Freshman Eli Barker kicks the ball away from a PJP player in last Friday's game at Upper Perk against Pope John Paul II.
The Upper Perk boys soccer team had one of those years where success was measured in small steps and moral victories.
With two games remaining at press time, the Tribe was in the midst of a 2-14 season, 2-10 in the PAC-10. Brandon Landis led the team in scoring with just three goals, and double digit losses indicated how overmatched the team was at times.
At Senior Night last evening, the program bid farewell to seven seniors who bore the brunt of a down cycle in area soccer.
“I feel bad for some of the guys that have come all the way through,” said Coach Matt Nomland. “All these kids are so used to losing.”
One player who played like a winner no matter what the score was goalkeeper Chris Mundy, who, despite some lopsided losses, is actually one of the best in the area.
“I think that was the biggest thing, his character,” Nomland noted. “Six-nothing, 10-nothing games, he’s still throwing every part of his body in front of the ball.
“It’s unfortunate that he doesn’t get the recognition that he should at the county level just because they worry more about shutouts. That’s more of a testament to the defense in my opinion.”
Mundy played an integral role in the Tribe’s two wins over Pottstown, the first two times the Tribe defeated the Trojans in the last five years.
In a 1-0 home victory, Mundy had to make 14 second-half saves.
“Mundy had a great game to keep us ahead,” Nomland recalled.
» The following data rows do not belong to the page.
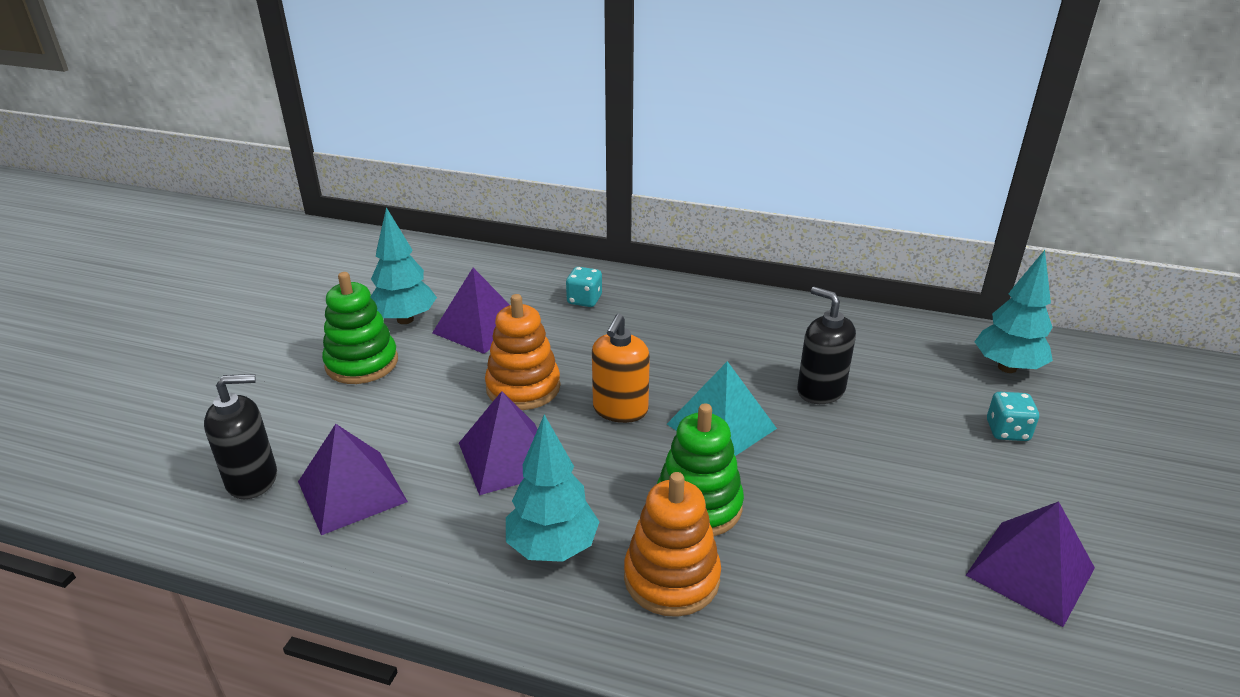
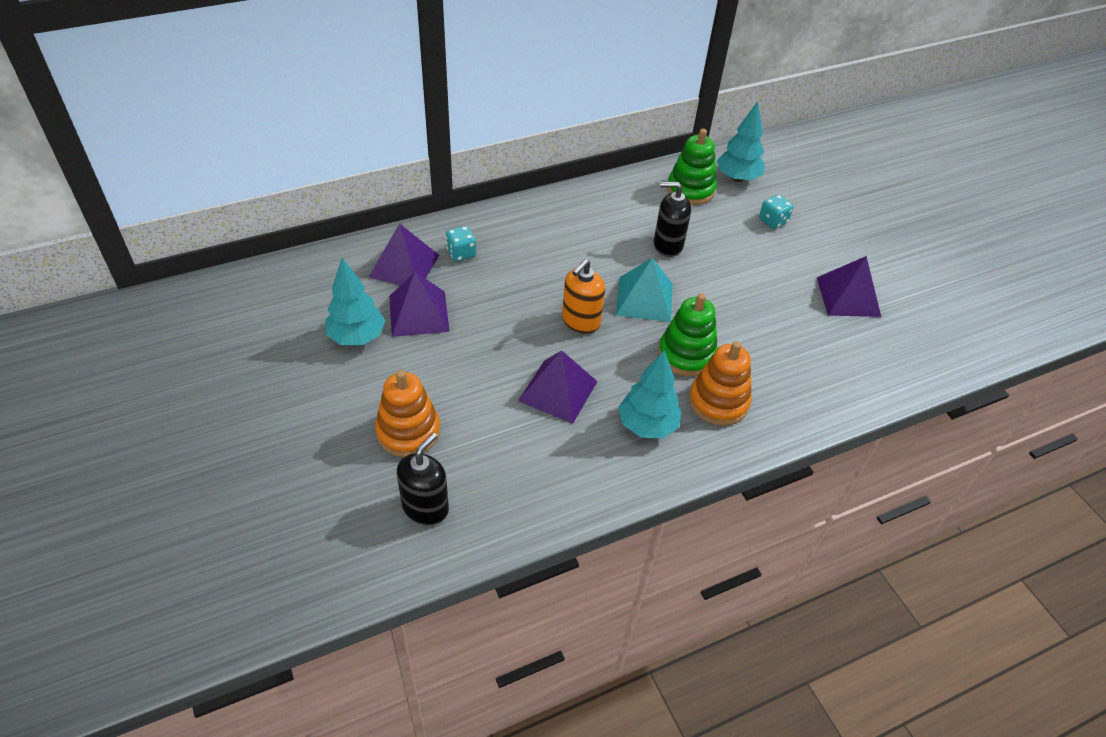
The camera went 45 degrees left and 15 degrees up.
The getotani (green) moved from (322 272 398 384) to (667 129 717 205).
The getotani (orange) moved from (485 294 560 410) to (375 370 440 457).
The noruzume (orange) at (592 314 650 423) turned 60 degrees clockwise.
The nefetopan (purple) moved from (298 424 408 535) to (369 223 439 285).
The Tribe rallied in the second half of a 3-2 road victory with Mundy making more acrobatic saves to secure the win.
“That was a good game because we actually came back in that game. Normally, when we go down, the heads go down, ‘this again’ type thing for the guys,” said Nomland.
As the season progressed, Nomland saw growth in his very inexperienced, depth-challenged team.
“It was a lot harder to keep them going, keep them revved up, but in terms of ability a lot of people turned it on. We kept games closer.”
The Tribe struggled all year to protect Mundy in the goal, but Nomland had praise for one of his senior defenders.
“Zach Groff, he did a real good job for me. He never played varsity before. He was a captain and pretty much led the defense. He was the coordinator.”
As for the future, there is hope on the distant horizon.
Nomland had praise for sophomore Marcus Sobetsky, who grew from “timid” and “intimidated” to a starter in the second half of the season.
“He played really well down the stretch. He’ll definitely have to lead the defense next year.”
Freshman Eli Barker showed promise as a goal scorer. “He definitely grew as the year went on. He always works hard, so if he keeps working, I could definitely see him doing something,” Nomland said.
“The freshman class was actually probably one of the better ones in the last three years, so that’s somewhat promising.”
There are also some hopeful signs from the seventh and eighth where several good players are developing their skills.
Nomland has even seen the possibilities among fifth and sixth graders. “They’ve got a lot of potential, a lot of ability, as long as we can keep them playing.”
But there will be a huge gap in net with the graduation of Mundy, who has been working with freshman goalie Dakota Jamison,
“Chris got to be where he is because he did a lot on his own outside of the season,” said Nomland, and he hopes that Mundy’s example will rub off on not just potential goalies but all up and coming members of the team.